For the last few years, Broken Social Scene has been one of the most renowned alternative/indie bands in Canada. Most of this is due to the success of their second album, You Forgot It In People, released in 2003, which netted the band the 2003 Juno Award for Best Alternative Album.
Broken Social Scene was formed in 1999 by Kevin Drew and Brendan Canning, friends who had both been active separately in the Toronto indie scene. The duo produced their first album, Feel Good Lost, in 2001. Feel Good Lost was an ethereal, dreamy piece of instrumental post-rock, noticed but not promoted by many critics. After this, the band began to accrete members; a broad cross-section of the Toronto scene that encompassed members or future members of Stars, Metric, Feist, and Apostle of Hustle, among others. This anarchic collective was responsible for the recording of You Forgot It In People, resulting in a dramatically different album from Broken Social Scene's debut.
Listening to You Forgot It In People, it truly seems the work of a dozen people. The sound is anarchic and cluttered, numerous different voices are heard, and the mood varies wildly from track to track. In fact, the clutter is heavy enough that many songs have dense, impenetrable surfaces which only reveal detail after several listenings. For all of its pretensions, this is a subtle record; many songs that seem to have no progression are instead bubbling with seas of detail that may not be apparent on the first listen.
You Forgot It In People
by Broken Social Scene
Release Date: October 15, 2002
Label: Arts & Crafts
Track Listing:
01. Capture the Flag 2:08
02. KC Accidental 3:50
03. Stars and Sons 5:08
04. Almost Crimes 4:22
05. Looks Just Like the Sun 4:23
06. Pacific Theme 5:09
07. Anthems for a Seventeen Year-Old Girl 4:35
08. Cause = Time 5:30
09. Late Nineties Bedroom Rock for the Missionaries 3:46
10. Shampoo Suicide 4:05
11. Lover's Spit 6:22
12. I'm Still Your Fag 4:23
13. Pitter Patter Goes My Heart 2:26
Broken Social Scene begin the album with this dreamy electronic piece, reminscent of Feel Good Lost. The feel is similar to a mixture of Treefingers from Radiohead's Kid A, though with more instruments and motion, coloured with lazy strings and horns. It drifts casually along until a dissonant chord rises up and pinches the song off.
A clean guitar figure signals a new song, preparing the listener for another lazy tonal stroll. Then the roof blows off with fast drums and cymbals, and a full-on rock song emerges. The guitar plays the riff repeatedly as the music crashes out, plowing forward with the joy of a natural sprinter, pausing occasionally for bursts of instrumental squeals. The band takes a break for some lyrics, vague and incomprenhensible as with early R.E.M., and then the riff takes off again. Eventually they slow down as though resting at the end of a race, and smoothly hand off to the next song.

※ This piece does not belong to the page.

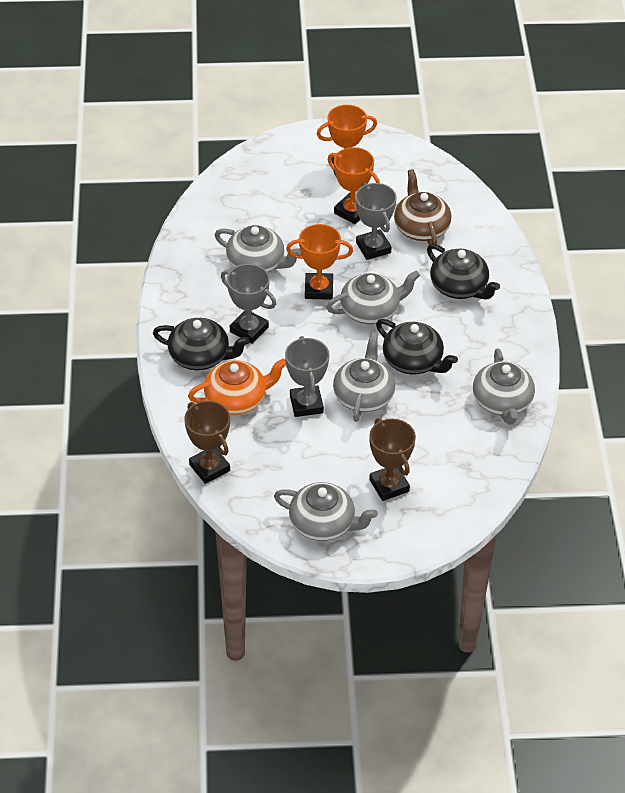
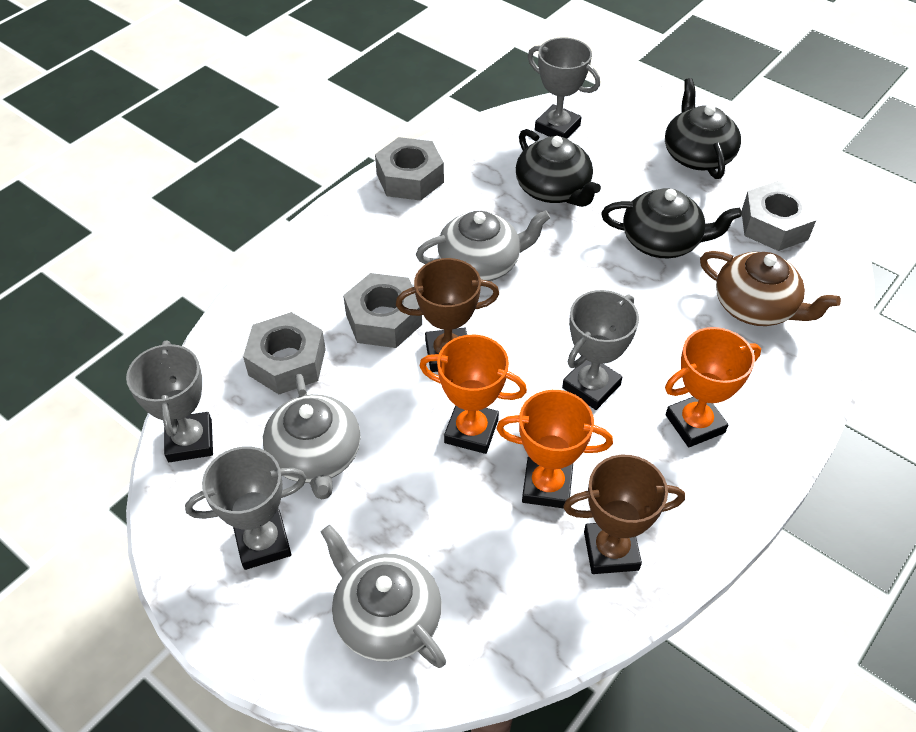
grey nut: 0 -> 4
grey teapot: 5 -> 3
grey trophy: 3 -> 4
orange teapot: 1 -> 0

Stars and Sons begins with warm, midtempo guitars, and crisp, midtempo drumming. Other instruments weave in and out of the simple melody, passing in and out of focus, as a surprisingly suitable backdrop to the vague lyrics. The texture deepens satisfyingly as the song processes, with handclaps appearing in the foreground and then disappearing into the background without actually stopping. The clutter builds and then ends in applause.
The first proper 'song' on the album, Almost Crimes takes a moment to get in shape before the drums come in and propel the song into its first verse. The male singer of the previous two songs is here joined by the strong voice of Leslie Feist, who provides an excellent contrast. The two voices extend the instrumental clutter to also include vocal and verbal clutter, adding to the depth of the song. The net effect of all this clutter is not My Bloody Valentine-style sheets of noise but a generally consonant sound reminscent of the guitar textures on The Bends, amped all the way to 11.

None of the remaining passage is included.